Le FMI dont une délégation était alors présente sur le territoire national, n’a pas directement réagi. Mais au sortir d’une audience avec le chef de l'État, Johannes Mongardini qui a conduit une mission de deux semaines du FMI au Bénin dans le cadre de la signature d’un programme économique triennal 2010-2013, a souligné que le Bénin n’a pas le choix par rapport à la maîtrise de sa masse salariale. «Ce n’est qu’à ce prix qu’il pourra maintenir le niveau des investissements publics et faire accélérer la croissance économique qui est de 2,7% en 2009 contre 5% en 2008», a assuré M. Mongardini.
Le gouvernement, coincé entre le marteau des institutions de Brettons Wood et l’enclume des syndicats, ne sait comment s’en sortir. Après avoir plié l’échine devant les enseignants du supérieur en février en concédant la prise d’un décret synonyme de salaire plus conséquent et d’importantes primes et indemnités, il vient encore de céder le pouce dans la fronde qui l’oppose aux enseignants du primaire et du secondaire. Ces derniers voulaient que la prime au logement soit augmentée et surtout que les 25% de prime à la fonction enseignante dont ils bénéficient leur profitent également pendant la retraite.

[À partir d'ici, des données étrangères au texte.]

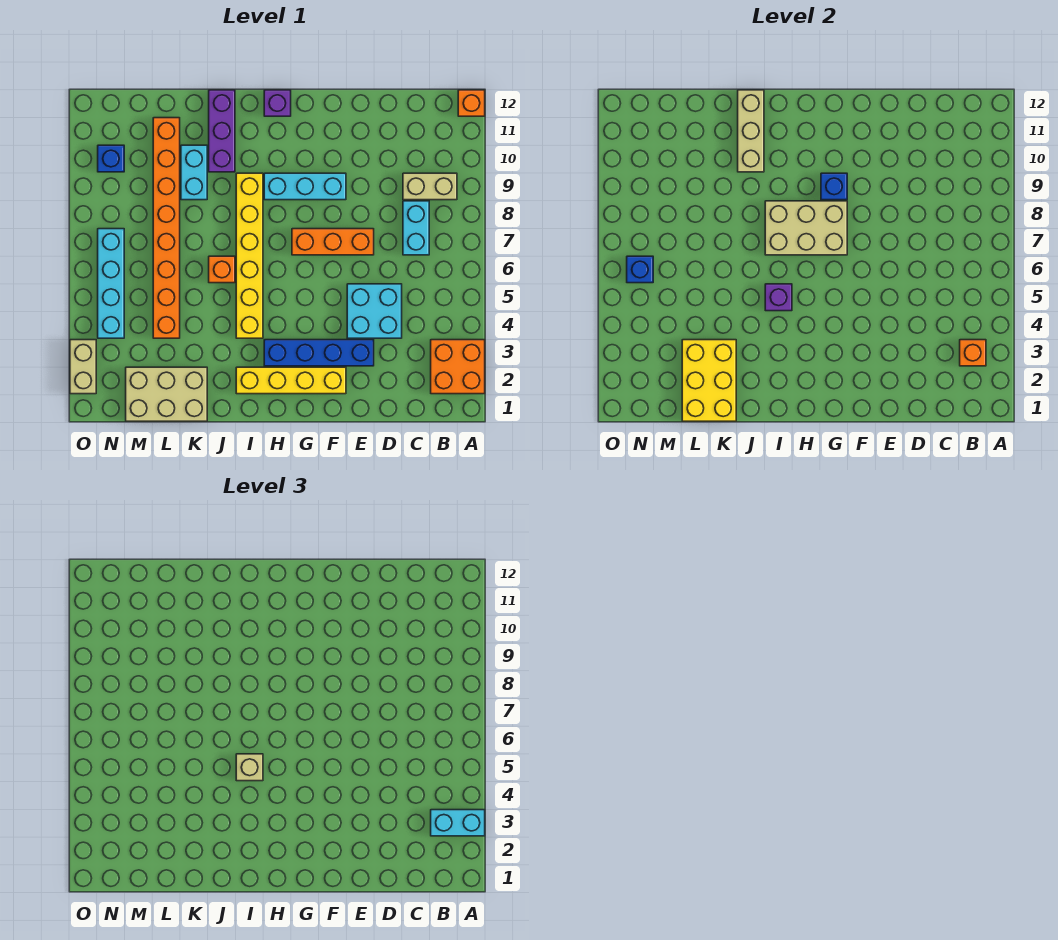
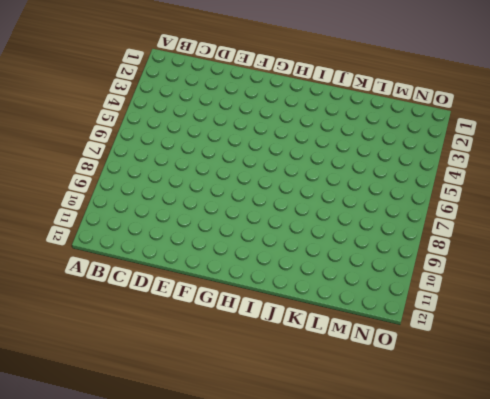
none -> orange brick A2:B3 level 1
none -> orange brick A12 level 1
none -> tan brick B9:C9 level 1

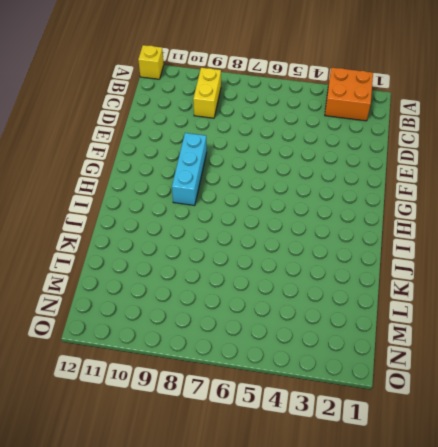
yellow brick A12 level 1 -> orange brick A12 level 1
yellow brick B9:C9 level 1 -> tan brick B9:C9 level 1
none -> cyan brick C7:C8 level 1
none -> cyan brick D4:E5 level 1
none -> blue brick E3:H3 level 1

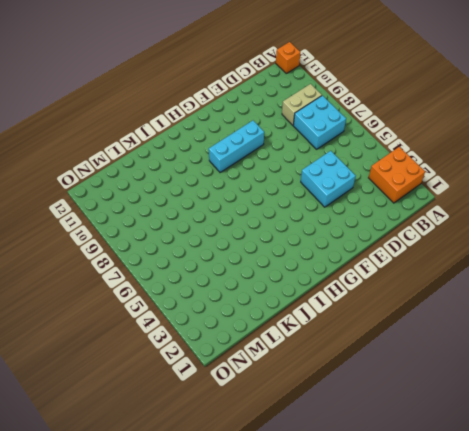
cyan brick B7:C8 level 1 -> cyan brick C7:C8 level 1
none -> blue brick E3:H3 level 1
none -> orange brick E7:G7 level 1
none -> yellow brick F2:I2 level 1

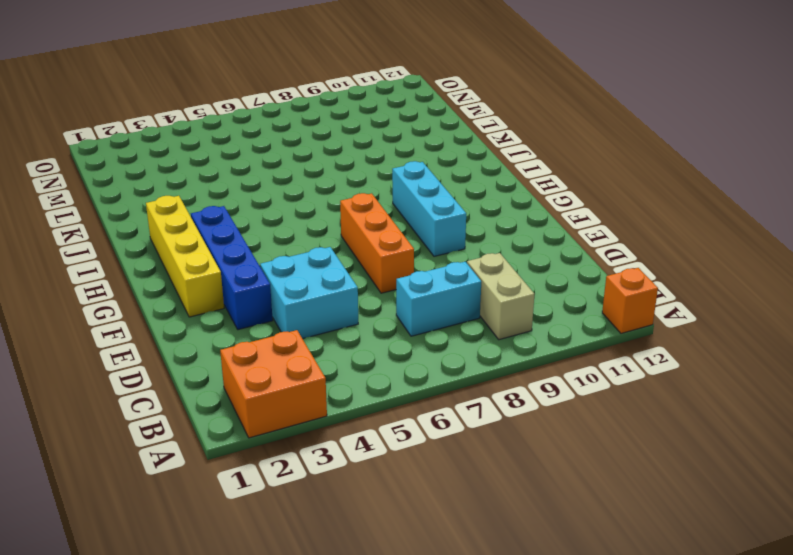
none -> purple brick H12 level 1
none -> yellow brick I4:I9 level 1
none -> orange brick J6 level 1

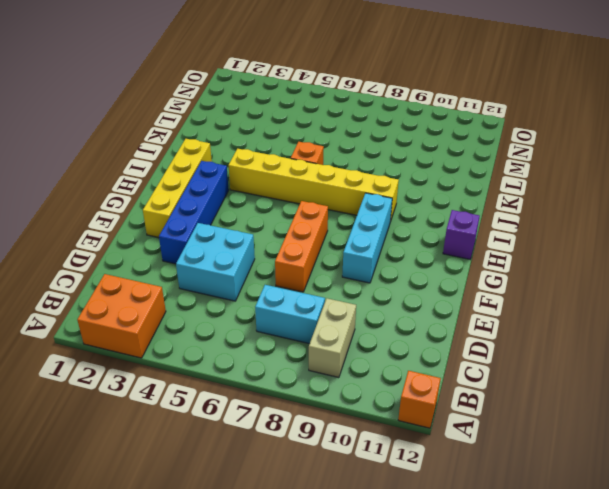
none -> purple brick J10:J12 level 1
none -> tan brick K1:M2 level 1
none -> cyan brick K9:K10 level 1

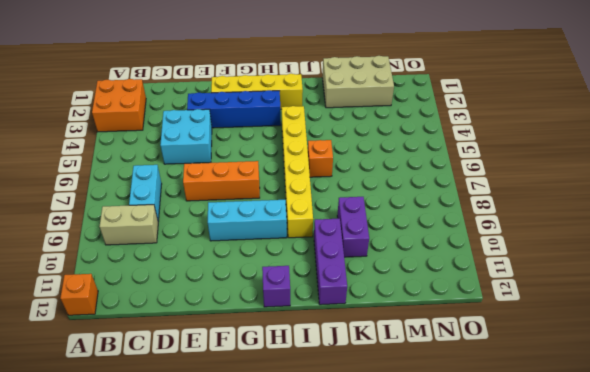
purple brick K9:K10 level 1 -> cyan brick K9:K10 level 1
none -> orange brick L4:L11 level 1
none -> cyan brick N4:N7 level 1
none -> blue brick N10 level 1

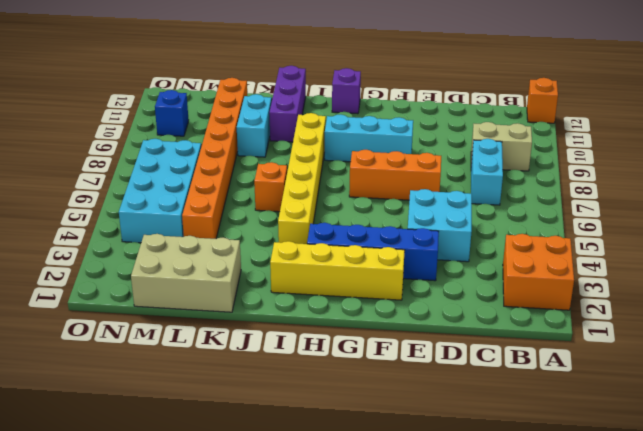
cyan brick M4:N7 level 1 -> cyan brick N4:N7 level 1
none -> tan brick O2:O3 level 1
none -> orange brick B3 level 2
none -> tan brick G7:I8 level 2

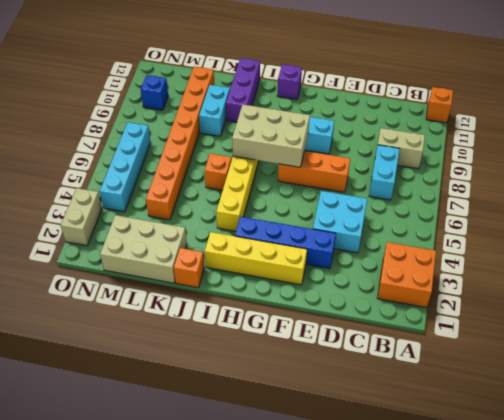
orange brick J1 level 1 -> orange brick B3 level 2
none -> blue brick G9 level 2
none -> purple brick I5 level 2
none -> tan brick J10:J12 level 2

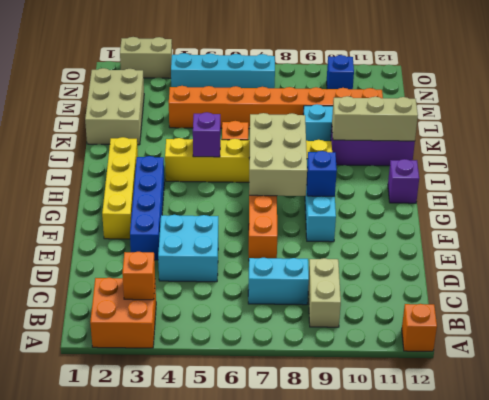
none -> yellow brick K1:L3 level 2
none -> blue brick N6 level 2
none -> cyan brick A3:B3 level 3

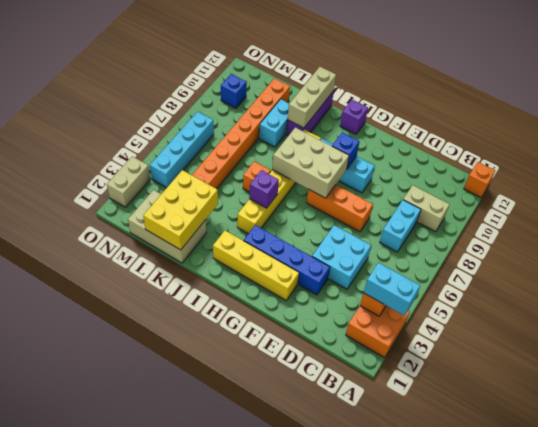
none -> blue brick N6 level 2
none -> tan brick I5 level 3

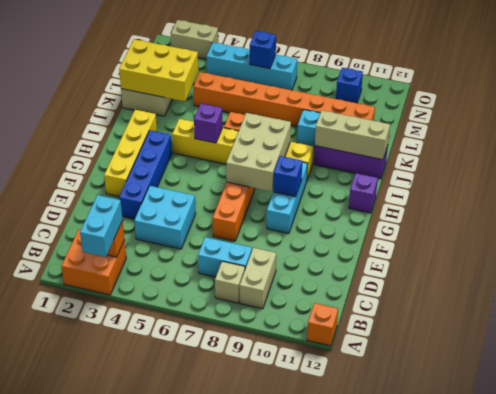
tan brick B8 level 1 -> tan brick I5 level 3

Après trois mois de débrayage, le gouvernement a accepté de revoir à la hausse (50%) leur prime au logement avec un impact financier évalué à 6 milliards de francs CFA mais demande un peu de temps pour étudier la revendication liée à la prime à accorder aux enseignants retraités. «En l’état actuel des choses, cette revendication ne peut être satisfaite», tranche la directrice de cabinet du ministre de l'Économie et des Finances. En effet, le Fonds national de retraite accumule des déficits depuis une quinzaine d’années. Pour l’année 2010 par exemple, sur les 32 milliards de francs CFA à payer aux retraités, le Fonds ne dispose dans ses caisses que de 15 milliards, l'État devra compléter 17 milliards pour ne pas à subir l’ire de la couche vulnérable des retraités. «L'État ne peut pas faire plus maintenant», explique Pascal Irénée Koupaki, ministre d'État chargé du développement qui a conduit, en lieu et place du président de la République, les négociations avec le Front des syndicats des trois ordres de l’enseignement.